* [RECORDS FOR PROCESSING]
☆ ☆ ☆ ☆ ☆ ☆ ☆

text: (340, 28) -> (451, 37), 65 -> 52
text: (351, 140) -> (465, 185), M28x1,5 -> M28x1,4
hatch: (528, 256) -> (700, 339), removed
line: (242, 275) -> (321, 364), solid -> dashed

☆ ☆ ☆ ☆ ☆ ☆ ☆

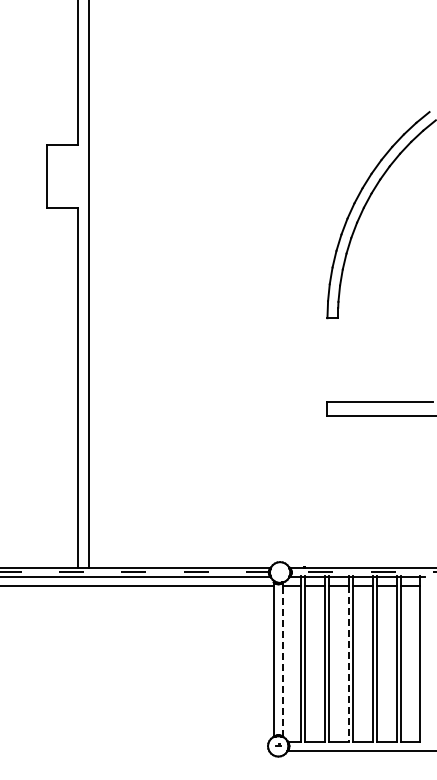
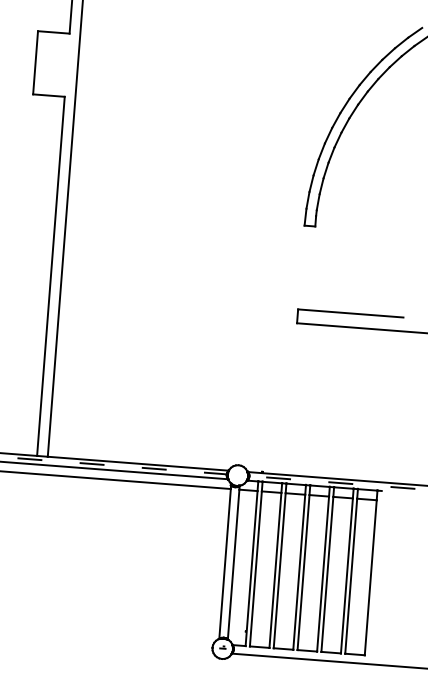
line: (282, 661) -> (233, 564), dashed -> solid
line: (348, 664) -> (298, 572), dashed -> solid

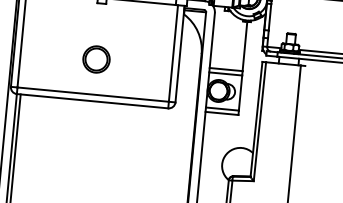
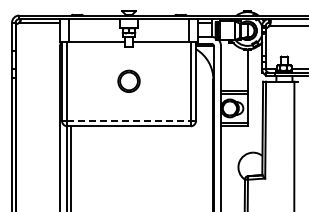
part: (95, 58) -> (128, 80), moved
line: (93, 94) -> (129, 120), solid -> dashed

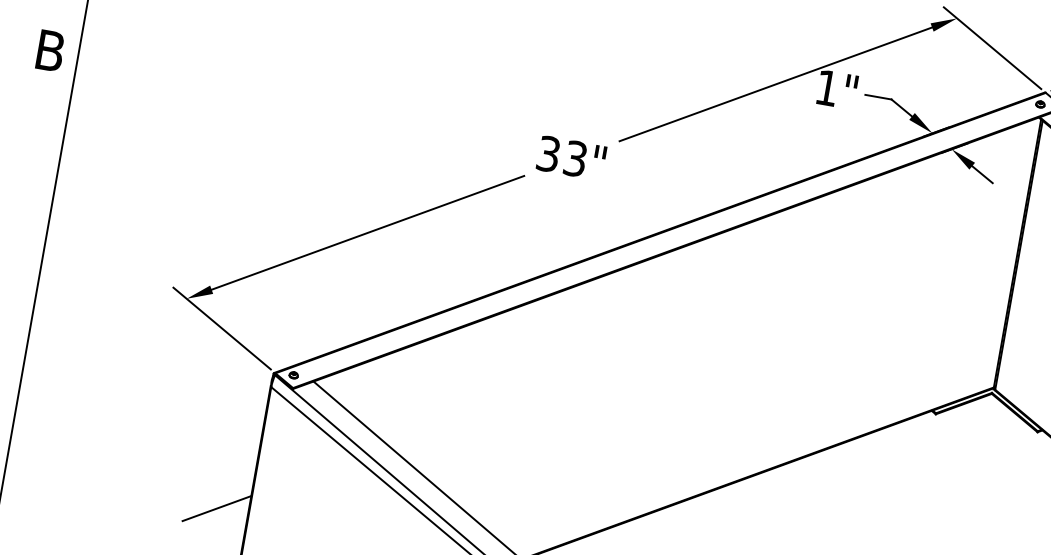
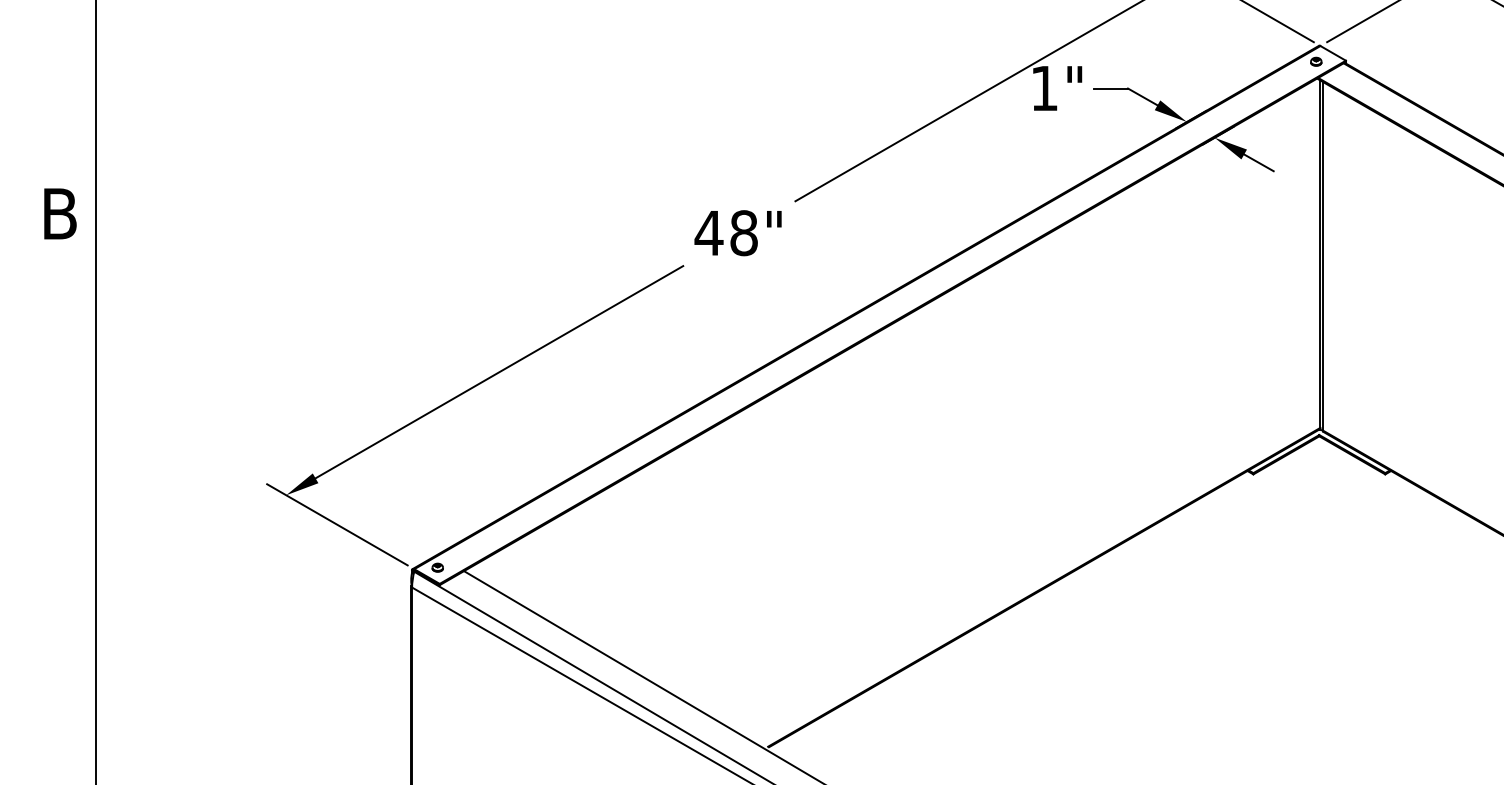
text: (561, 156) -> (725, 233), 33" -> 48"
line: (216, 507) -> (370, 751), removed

☆ ☆ ☆ ☆ ☆ ☆ ☆

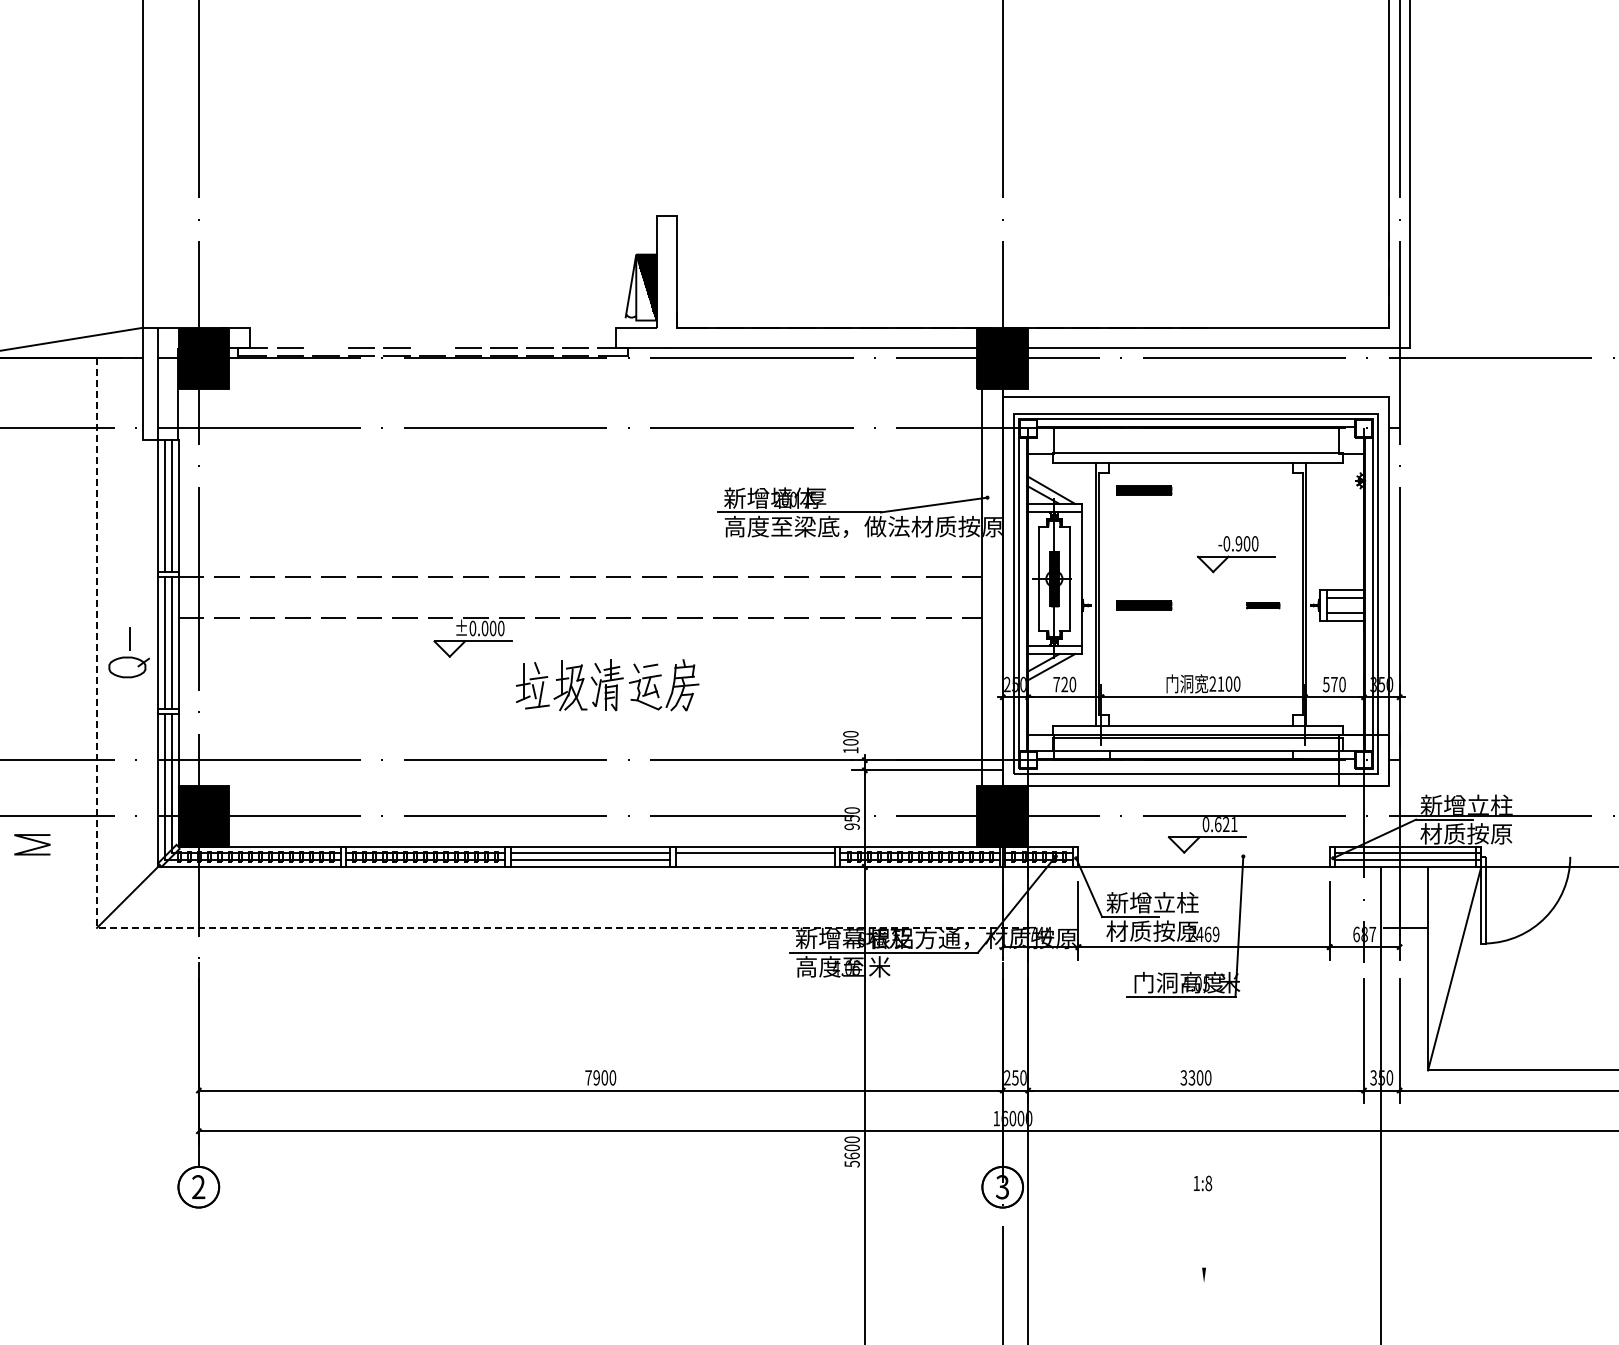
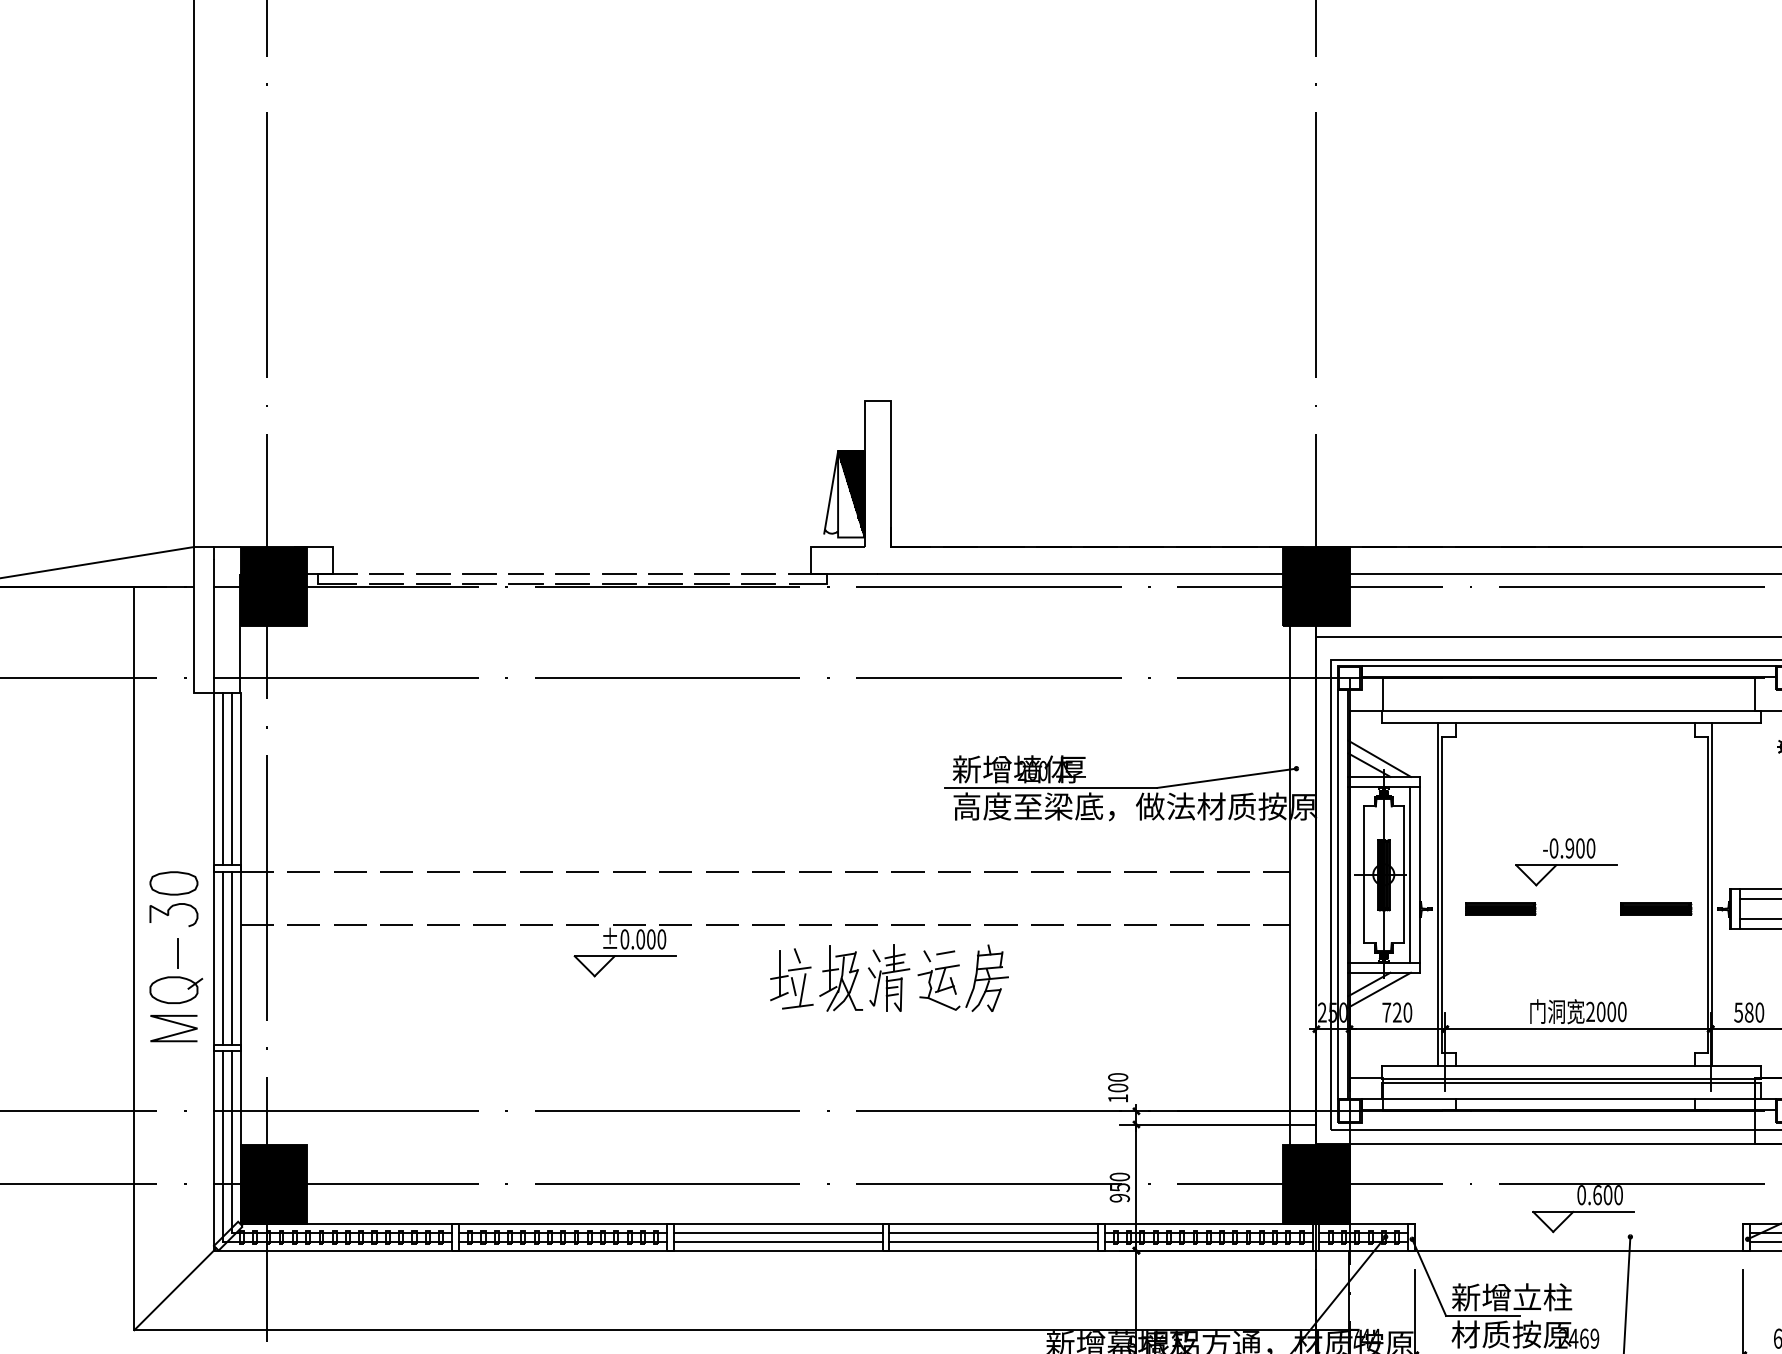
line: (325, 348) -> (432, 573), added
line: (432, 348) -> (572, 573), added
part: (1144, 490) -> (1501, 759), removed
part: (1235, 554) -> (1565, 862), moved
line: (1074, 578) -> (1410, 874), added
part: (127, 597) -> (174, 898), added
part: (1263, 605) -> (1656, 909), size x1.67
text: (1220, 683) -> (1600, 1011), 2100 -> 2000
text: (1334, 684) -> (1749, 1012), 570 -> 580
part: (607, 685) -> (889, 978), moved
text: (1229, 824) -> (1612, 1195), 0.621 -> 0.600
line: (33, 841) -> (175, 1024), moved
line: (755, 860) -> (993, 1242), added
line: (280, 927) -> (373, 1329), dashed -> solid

☆ ☆ ☆ ☆ ☆ ☆ ☆

* [WORK REQUIRED] Only the lines above starting at the line that holds "text: (340, 28) -> (451, 37), 65 -> 52" and ending at the line that holds "line: (242, 275)" are to be repeated, exactly and in full.

* [TASK RESPONSE]
text: (340, 28) -> (451, 37), 65 -> 52
text: (351, 140) -> (465, 185), M28x1,5 -> M28x1,4
hatch: (528, 256) -> (700, 339), removed
line: (242, 275) -> (321, 364), solid -> dashed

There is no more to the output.